Underneath all the tooling, processes, best practices, and thought leadership of the last 25 years of CRM tech lies one core, human mission: To get better at building lasting relationships.
Afterall, people buy products and learn skills not from software, but from other people. The mediums may have changed from in-office pitches to digital ads and demos, but the spirit remains. The challenge of the modern age is to cut through all the noise and help software get out of the way of authentic, person-to-person connection.
We’re here to take you on a journey from the relationship management of the past to the relationship fostering of the future.
Below, we’ll take you through the three epochs CRM evolution that have led us to creating Clarify and the core beliefs that guide our work:
Let’s connect and make something awesome.
Customer Relationship Management tools as we conventionally know them have been around for nearly 25 years, but the need for a record system to manage relationships with customers and contacts goes back even further.

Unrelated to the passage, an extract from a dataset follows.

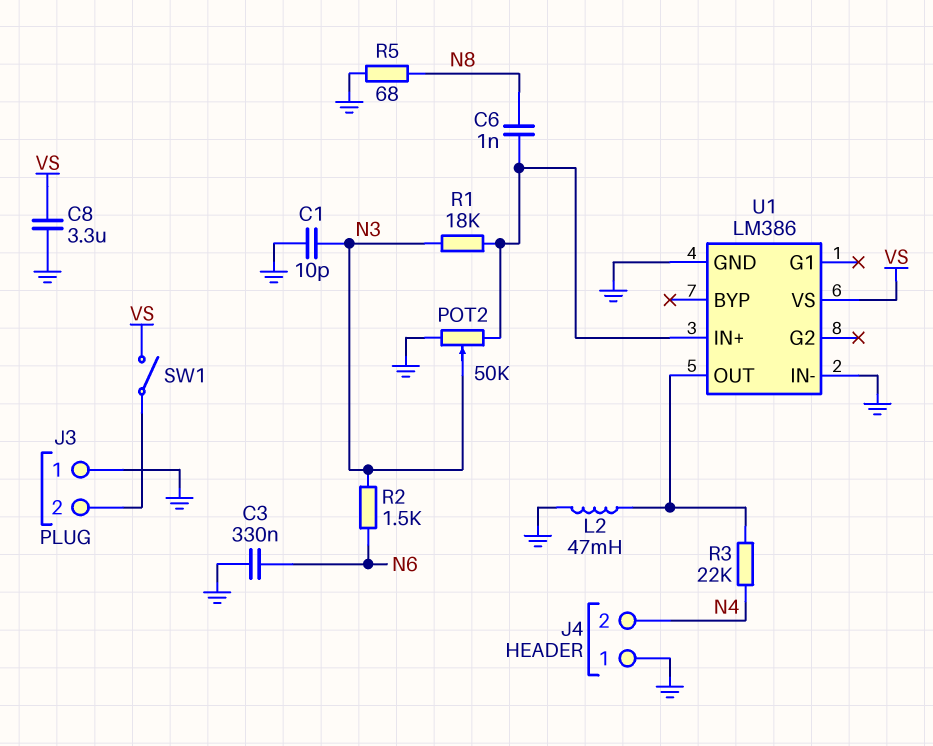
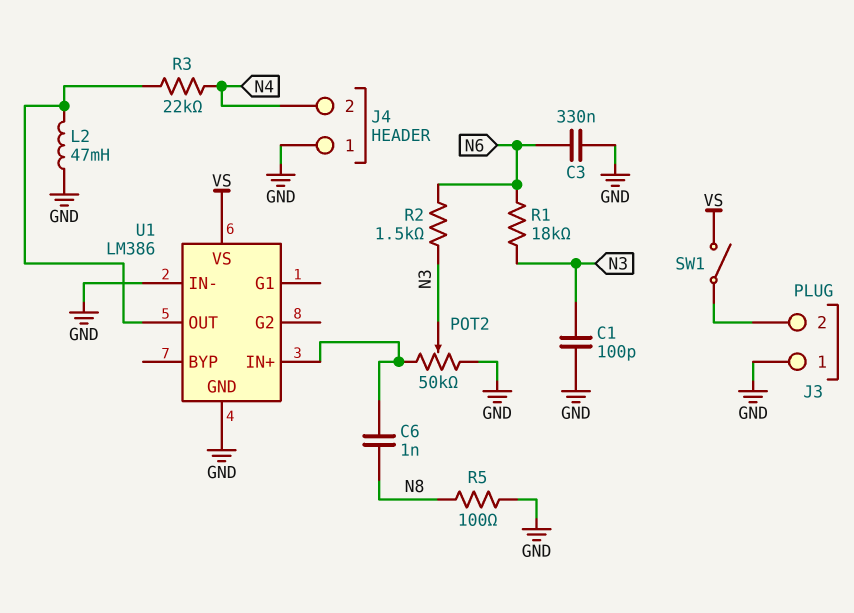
C1: 10pF (GND, N3) -> 100pF (GND, N3)
C8: 3.3uF (GND, VS) -> none
R1: 18k (N3, U1/IN+) -> 18k (N3, N6)
R5: 68 (GND, N8) -> 100 (GND, N8)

President Franklin Roosevelt’s Farley File system stands out as one of the earliest examples in the 1930s and 40s and helped him and his team keep track of important information about folks Roosevelt knew personally and professionally.
As we moved into the 1970s, companies began caring more about customer satisfaction and scaling sales motions. The tools of the time, however, limited them to basic spreadsheets until the release of the first digital rolodex, ACT!, in the mid 80s.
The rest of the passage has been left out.